GCOS GOOS WCRP/OOPC IX/3
6.1 Global Climate Observing System (GCOS)
The focus of GCOS has remained on the Second Adequacy Report (2AR) in response
to the UN Framework Convention on Climate Change (UNFCCC), which was submitted in
December 2003, and on its Implementation Plan, which is to be submitted in the fall of 2004.
The GCOS framework of sparse and baseline networks, and its emphasis on treating each
Essential Climate Variable (ECV) separately has been a tough fit at times to the composite
ocean networks, which are made up of many different types of sensors. In preparing the
Implementation Plan (IP), there has been a lot of pressure to prioritize, which has been
resisted.

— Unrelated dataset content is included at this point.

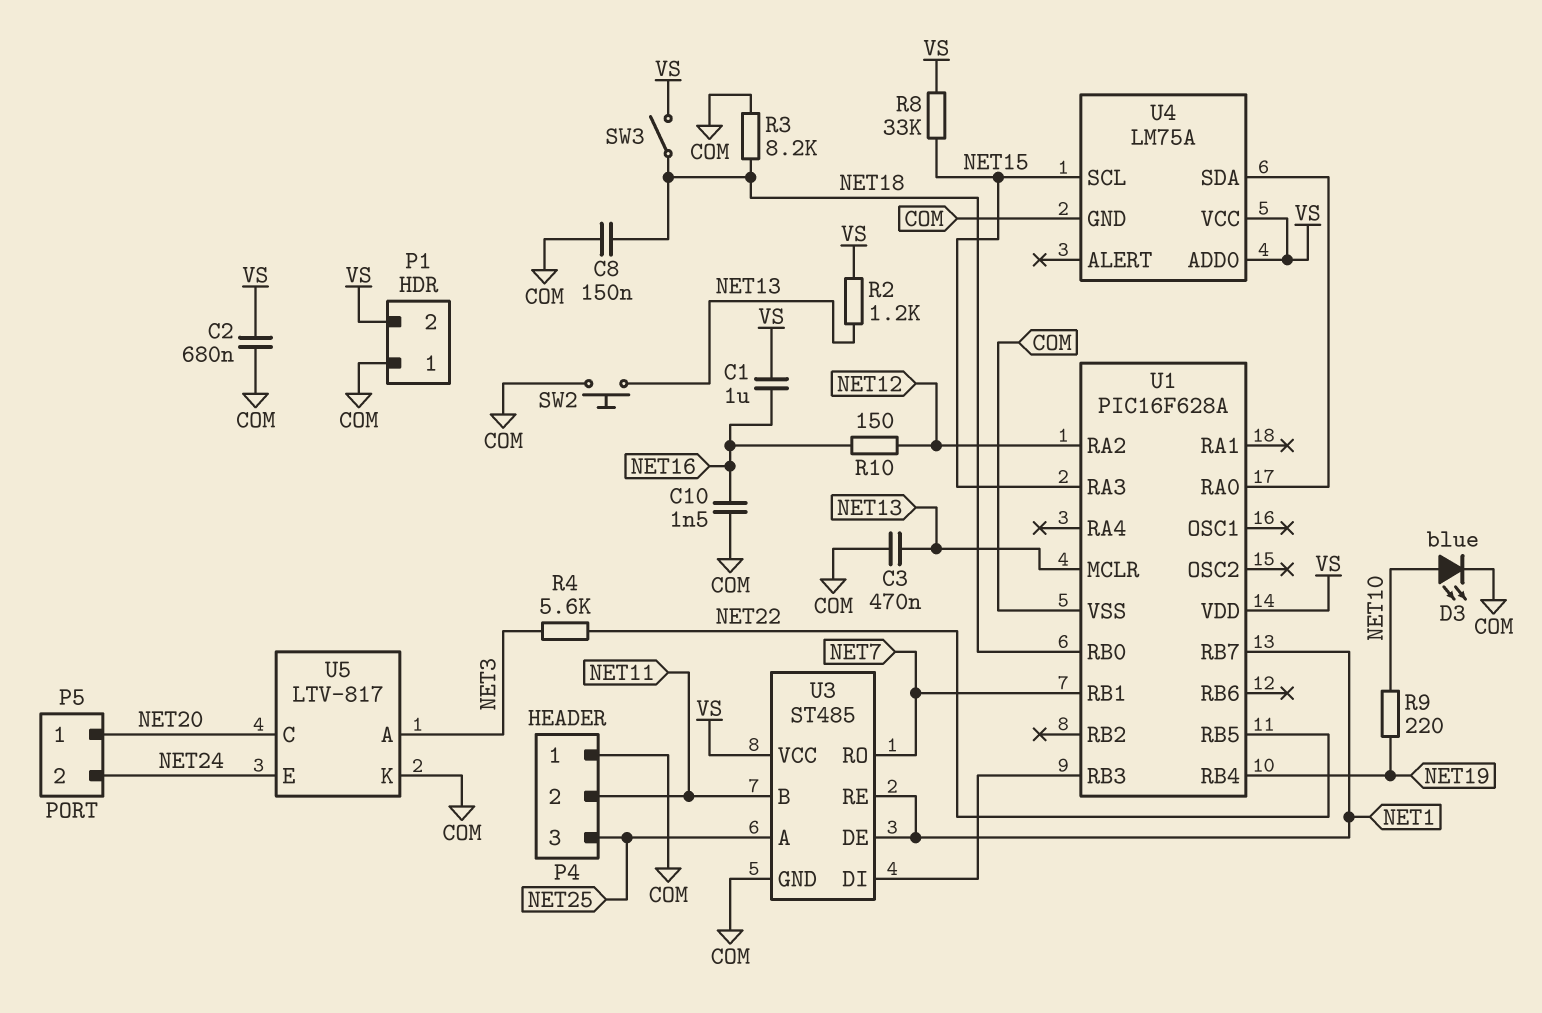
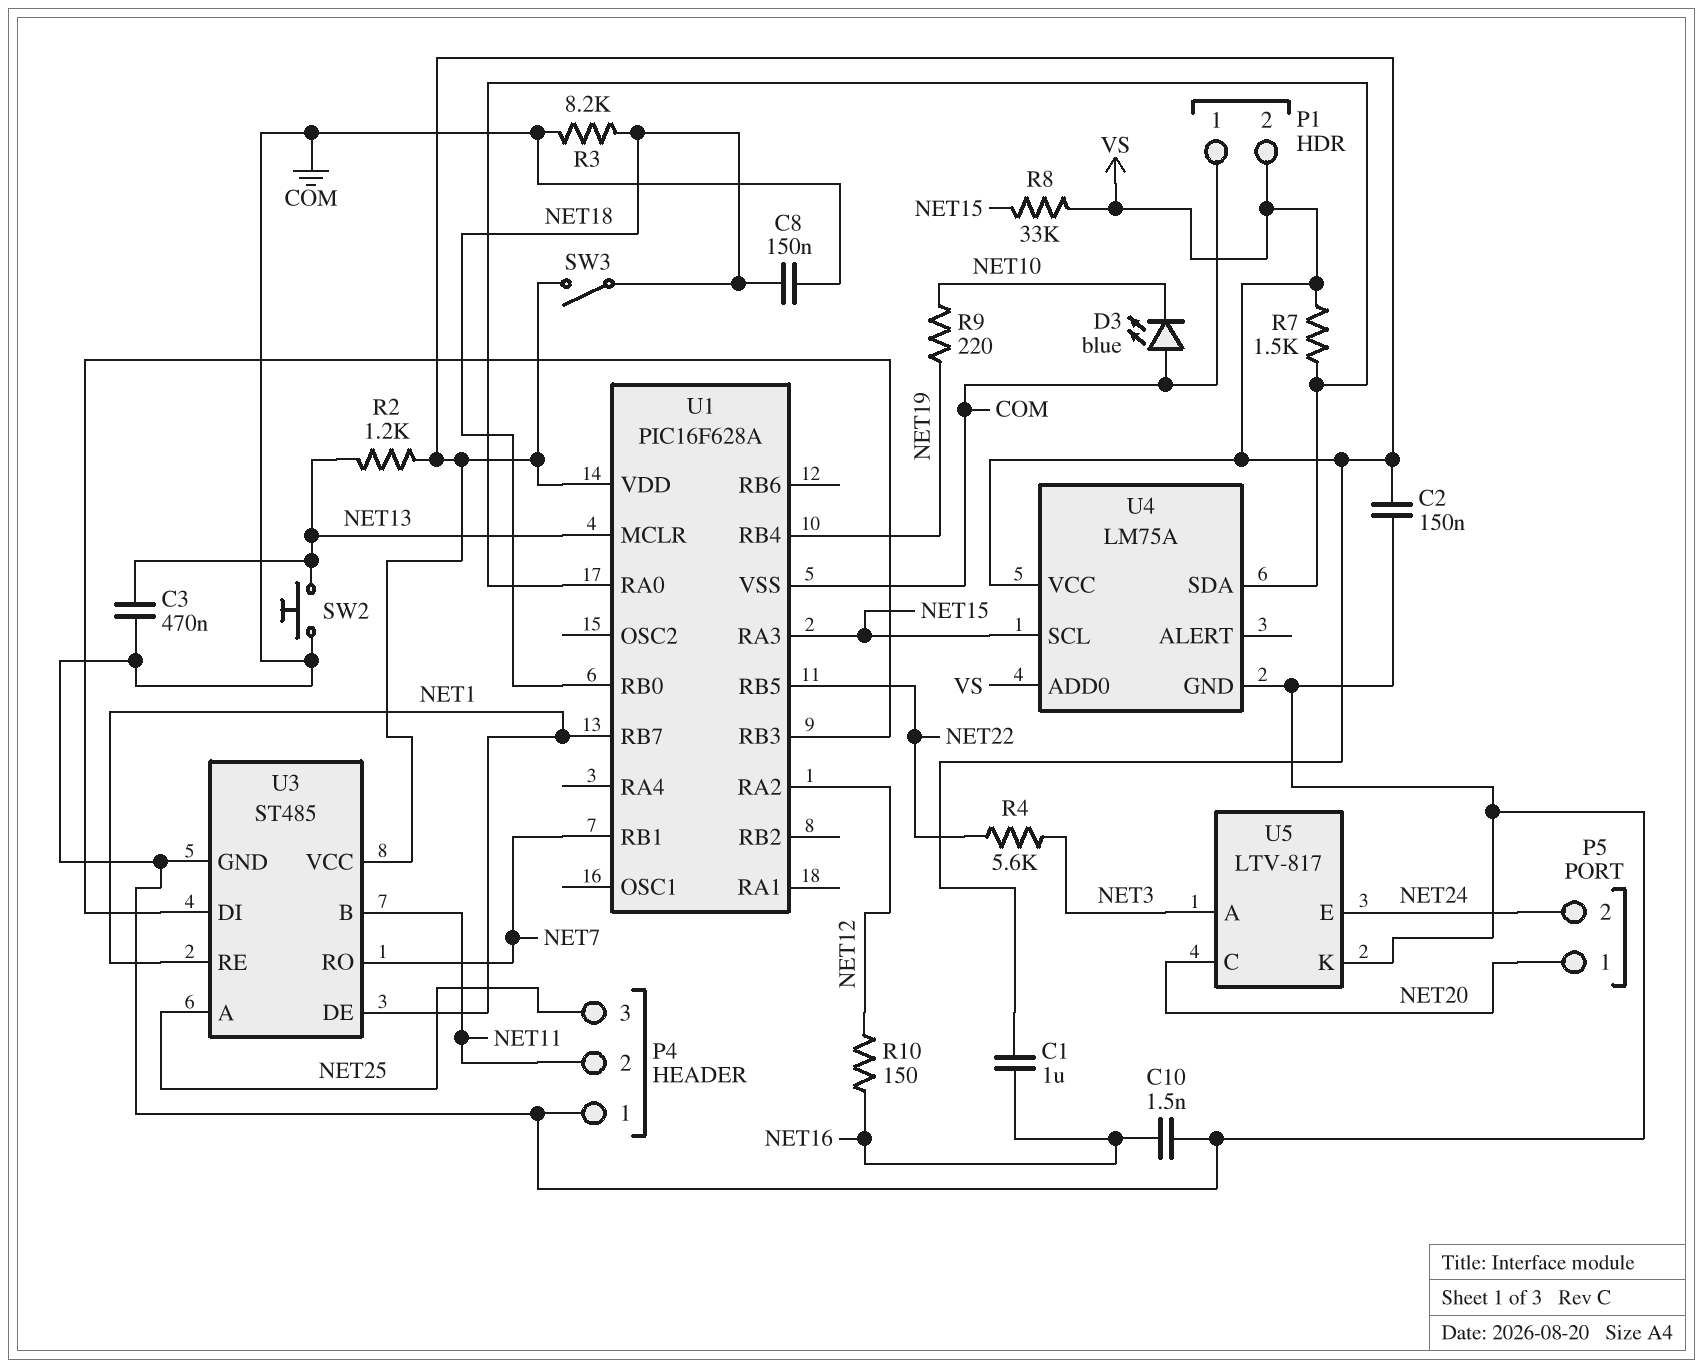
C2: 680nF (COM, VS) -> 150nF (COM, VS)
D3: LED blue (A NET10, K COM) -> LED blue (A COM, K NET10)
R7: none -> 1.5k (U1/RA0, VS)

But generally, the Next Steps that emerged from the 1998 Ocean Observations
conference and that are advocated by the OOPC have made it into the GCOS IP intact.

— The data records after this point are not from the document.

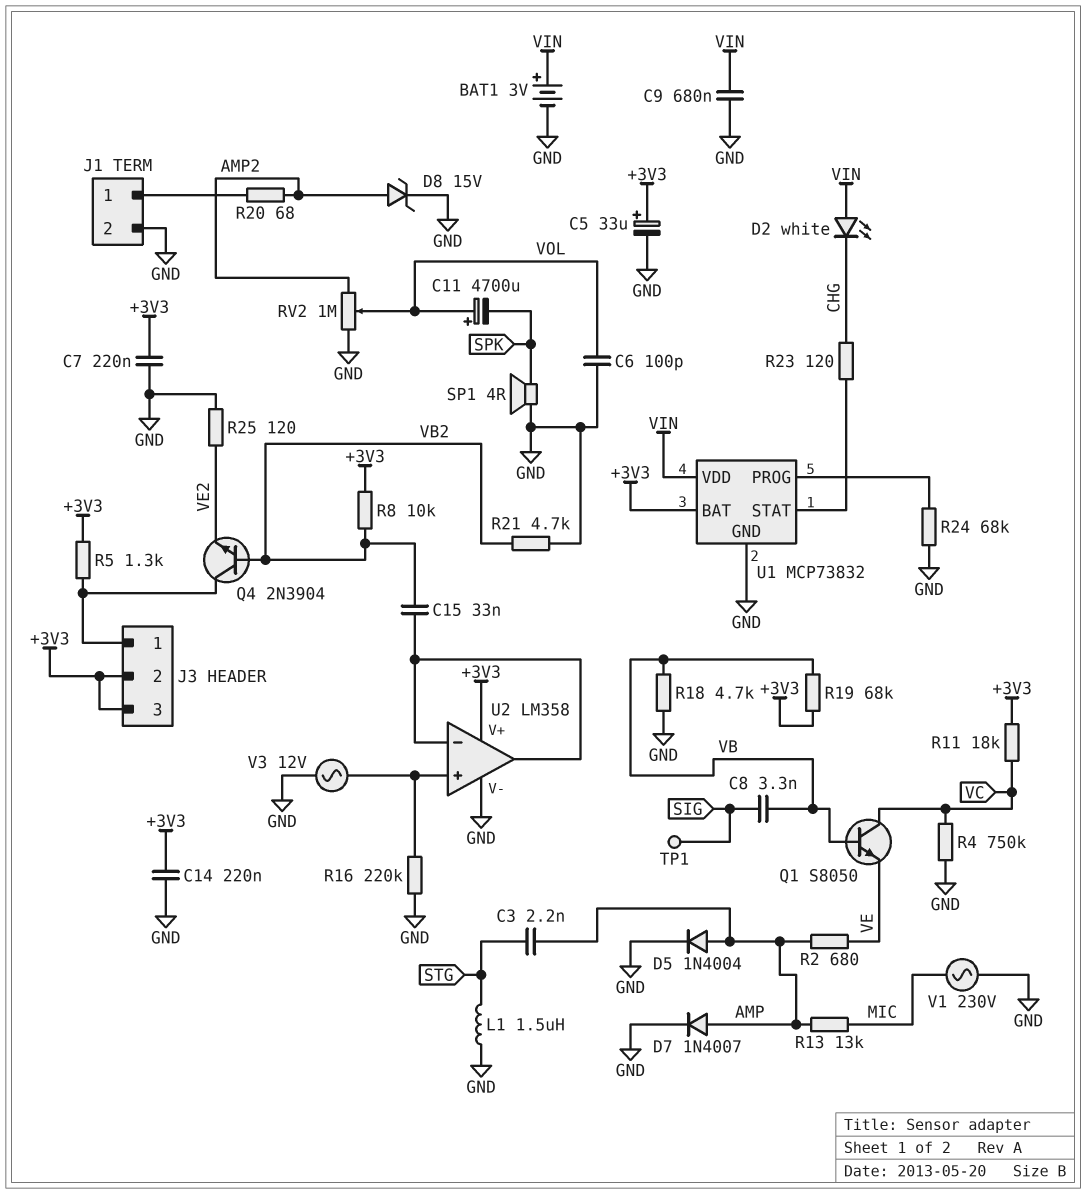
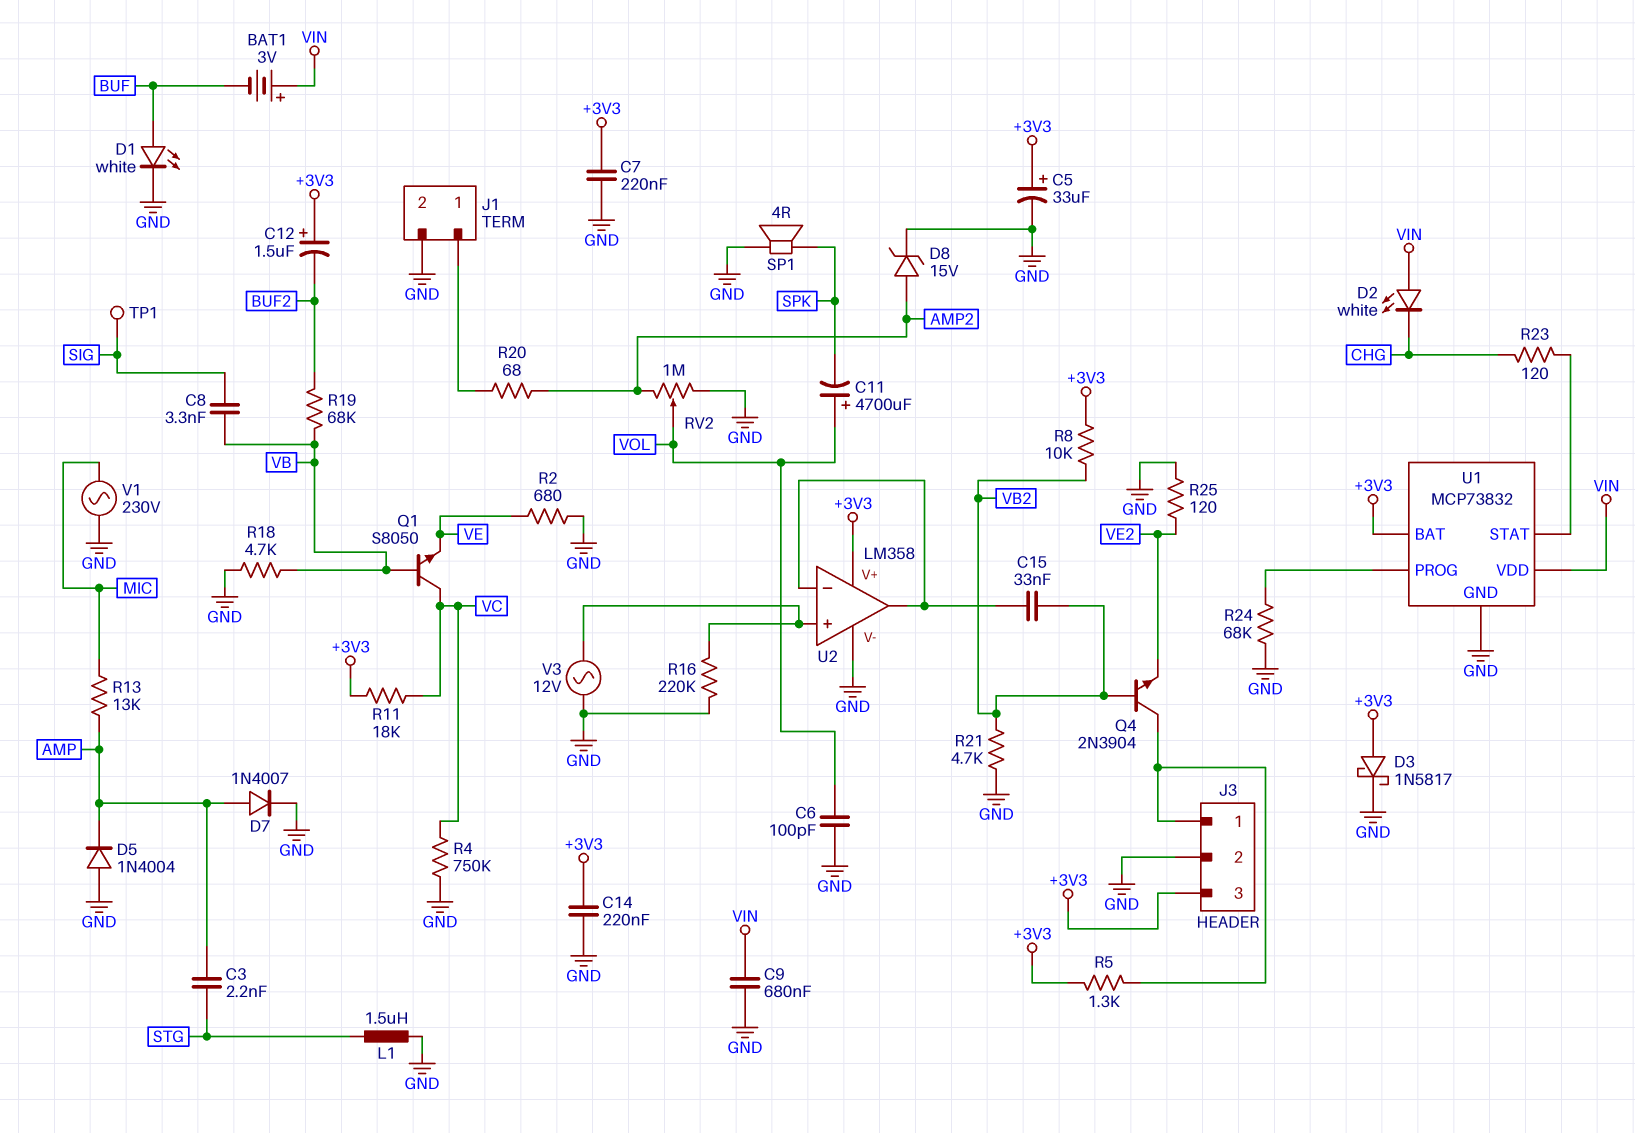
BAT1: 3V (plus VIN, minus GND) -> 3V (plus VIN, minus BUF)
C12: none -> 1.5uF (plus +3V3, minus BUF2)
D1: none -> LED white (A BUF, K GND)
D3: none -> schottky 1N5817 (A +3V3, K GND)
D5: diode 1N4004 (A AMP, K GND) -> diode 1N4004 (A GND, K AMP)
J3 pin 2: +3V3 -> GND
R2: 680 (AMP, VE) -> 680 (GND, VE)
R19: 68k (+3V3, VB) -> 68k (BUF2, VB)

GCOS has initiated a Donor Fund for the purchase of consumables in developing the
climate network in less developed countries. Perhaps the only component of the ocean
climate observing network that could benefit from this mechanism is the coastal tide gauge
network. Further details of the initiative are in development.
Discussion by the OOPC focused on making sure input into the ocean part of the IP
reflected the panel s concerns surface variables had a tendency to be lost between the
atmospheric and oceanic sections of the plan. The chair noted positive points of the GCOS IP:
it brings attention to a number of cross cutting issues relating to the continuity and quality of
satellite observations, data sharing and standards, analysis and reanalysis, and engagement
with the research community. The UNFCCC has specifically asked for a report on progress
on the implementation of the ocean observing network for climate for the Spring of 2005;
GOOS will take the lead in preparing this report along with GCOS.
The OOPC s twin panel for the atmosphere in GCOS, the Atmosphere Observation
Panel for Climate (AOPC), shares OOPC s interest in improving real time operational
products at the air sea interface, and has strongly supported the ocean surface components of
the Next Steps . The common Working Group on Sea Level Pressure has largely focused on
reconstructions rather than improving operational products. The SURFA project will now fall
under the WCRP s Working Group on Surface Fluxes, and OOPC panel members emphasized
the importance of forward momentum in this project, which has been lacking.
6.2 Global Ocean Observing System (GOOS)
The GOOS Steering Committee (GSC) has continued its support for the basic set of
recommendations on the global component of the ocean observing system advocated by the
OOPC. The I GOOS has been asked to give priority for moving forward with implementation
through national efforts, and the IOC Executive Council will be asked to solicit
implementation progress information. The GSC has emphasized the importance of
participating in the GEO Implementation Plan.
The Coastal Ocean Observation Panel (COOP) has come far in its planning, with the
basis of actions being organized around the GOOS Regional Associations (GRAs). It will be
important to link global scale phenomena to local scales, and the OOPC may be able to
suggest pilot projects, we should consider placing a higher priority on this activity.
National data sharing remains incomplete between nations that contribute to GOOS.
This point was discussed for some time within the committee. It was pointed out that while
there are many CLIVAR relevant datasets, few of them are collected through CLIVAR.